Scan the records below for the line containing "line: (184, 425) -> (135, 341), added" and the line containing "line: (256, 428) -> (202, 333), added". Copy both, plus every line between, exactly.

Information provided: Begin

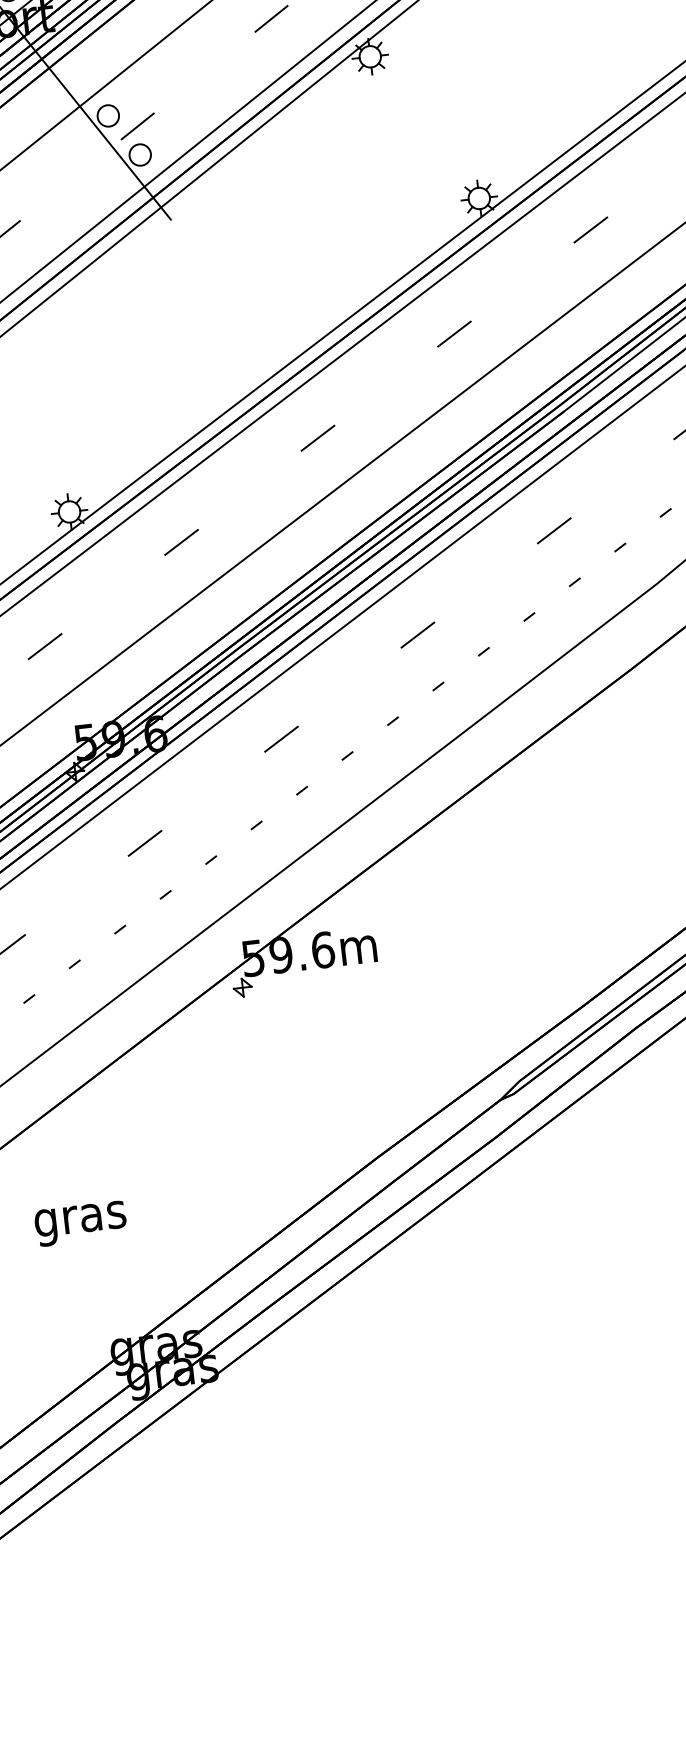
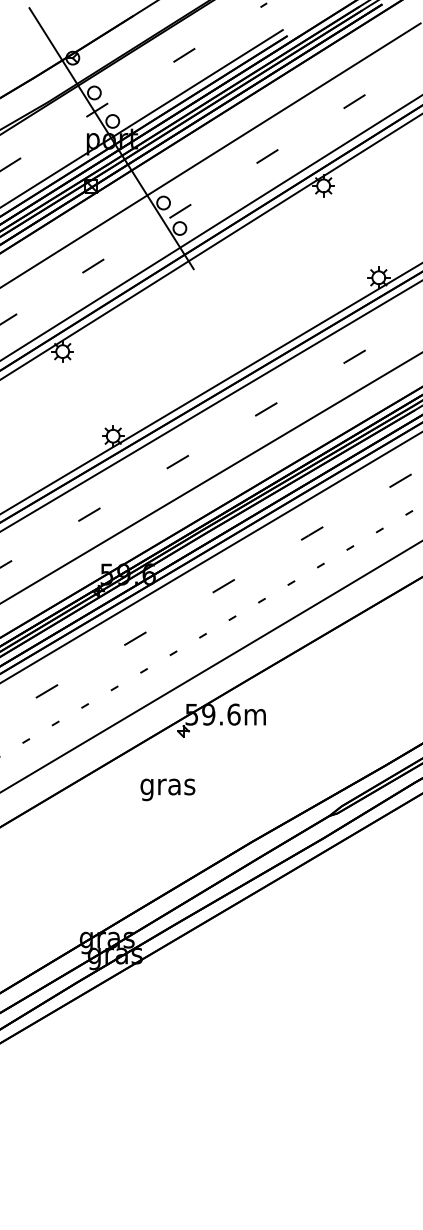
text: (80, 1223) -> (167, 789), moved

Information provided: End
Information provided: Begin

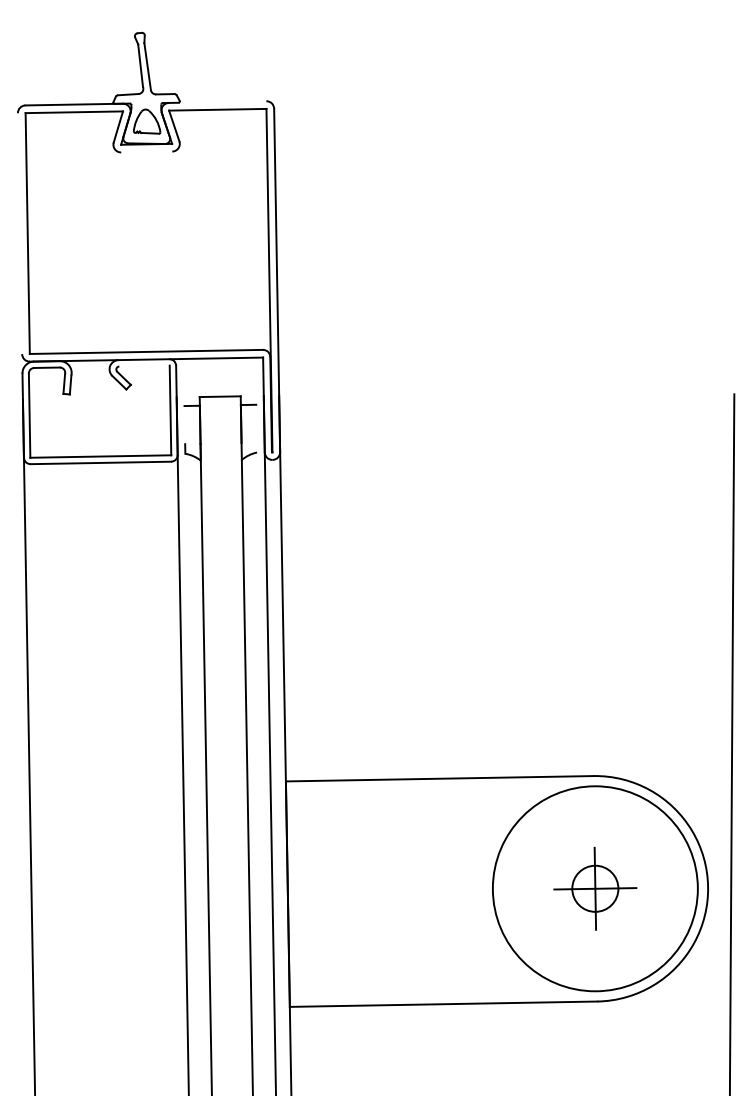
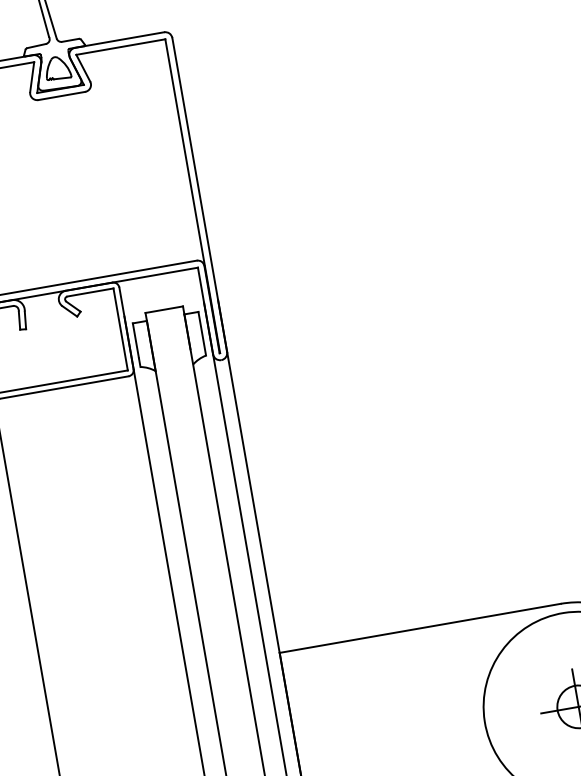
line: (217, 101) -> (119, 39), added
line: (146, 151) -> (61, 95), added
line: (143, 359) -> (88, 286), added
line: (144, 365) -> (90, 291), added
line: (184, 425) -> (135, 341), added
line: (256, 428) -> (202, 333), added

Information provided: End

* _Exercise solution_
line: (184, 425) -> (135, 341), added
line: (256, 428) -> (202, 333), added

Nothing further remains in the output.